Menurutnya, kegiatan pengawasan pelaksanaan PPDB merupakan kegiatan tahunan yang dilakukan oleh Ombudsman RI Perwakilan Provinsi Lampung. Tiap tahun pihaknya menyelesaikan berbagai laporan mulai dari titik maps, hingga kuota penerimaan. 

"Tiap tahun kami menyelesaikan berbagai laporan, mulai dari kesalahan titik maps, pemenuhan kuota afirmasi, prestasi dan zonasi yang tidak merata atau tidak sesuai ketentuan," jelasnya.

Menurutnya, pada tahun sebelumnya surat keterangan domisili selalu menjadi permasalahan dalam penyelenggaraan PPDB. Namun permasalahan tersebut sudah diupayakan untuk diperbaiki dengan keluarnya Permendikbud Nomor 1 Tahun 2021, Pasal 17 ayat (4) mengatur surat keterangan domisili hanya berlaku untuk kondisi tertentu yaitu bencana alam atau bencana sosial.  

"Jadi kami minta pihak penyelenggara cermat dalam melakukan verifikasi dokumen persyaratan.

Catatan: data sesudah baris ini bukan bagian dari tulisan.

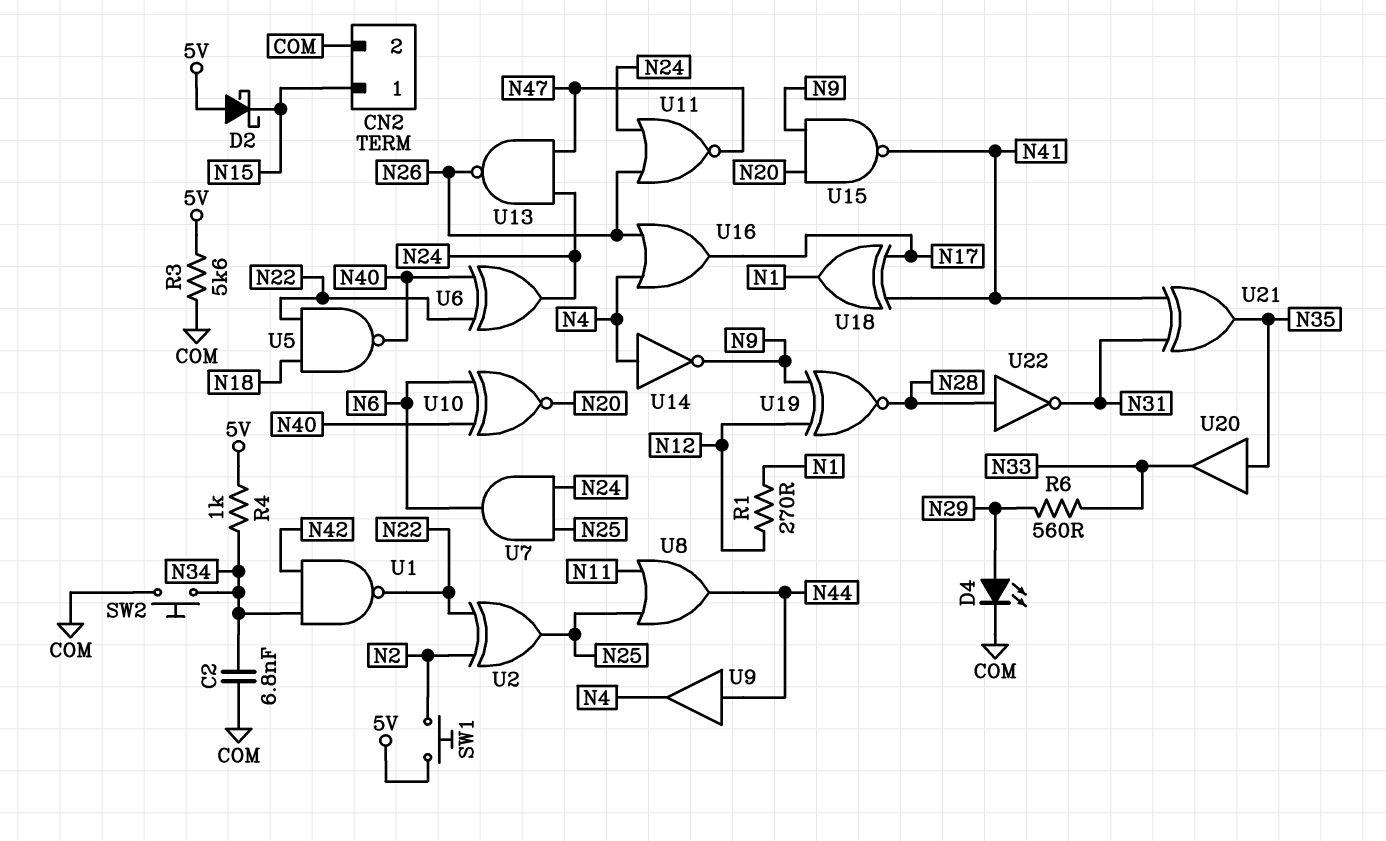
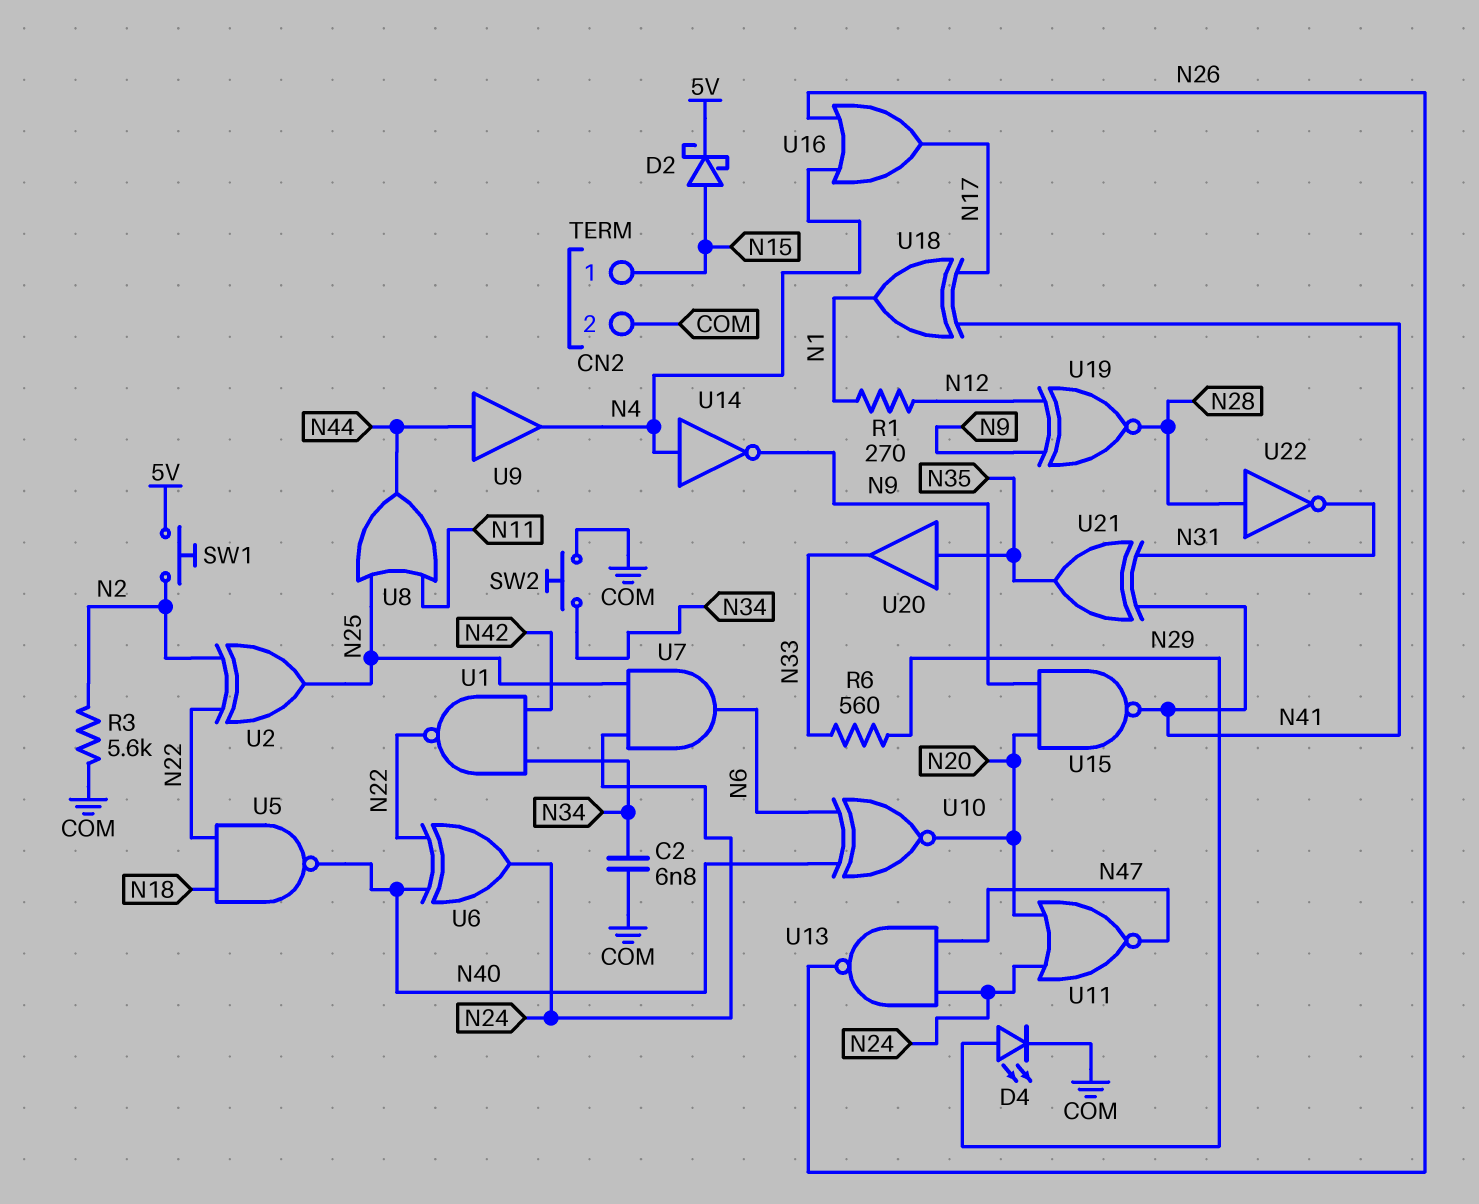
D2: schottky (A 5V, K N15) -> schottky (A N15, K 5V)
R3: 5.6k (5V, COM) -> 5.6k (COM, N2)
R4: 1k (5V, N34) -> none
U11: NOR (in N24, in N26, out N47) -> NOR (in N20, in N24, out N47)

Jangan sampai kesalahan sama terulang," ujarnya. 

Pada sisi lain, Ombudsman Lampung juga mendorong masyarakat untuk mematuhi ketentuan yang sudah ditetapkan oleh penyelenggaraan PPDB. 

"Tujuan dari pendidikan itu membentuk karakter generasi bangsa menjadi lebih baik. Apa jadinya jika orang tua murid dalam mengakses pendidikan mengupayakan dengan cara-cara yang tidak benar, maka masyarakat juga harus mematuhi ketentuan," jelasnya.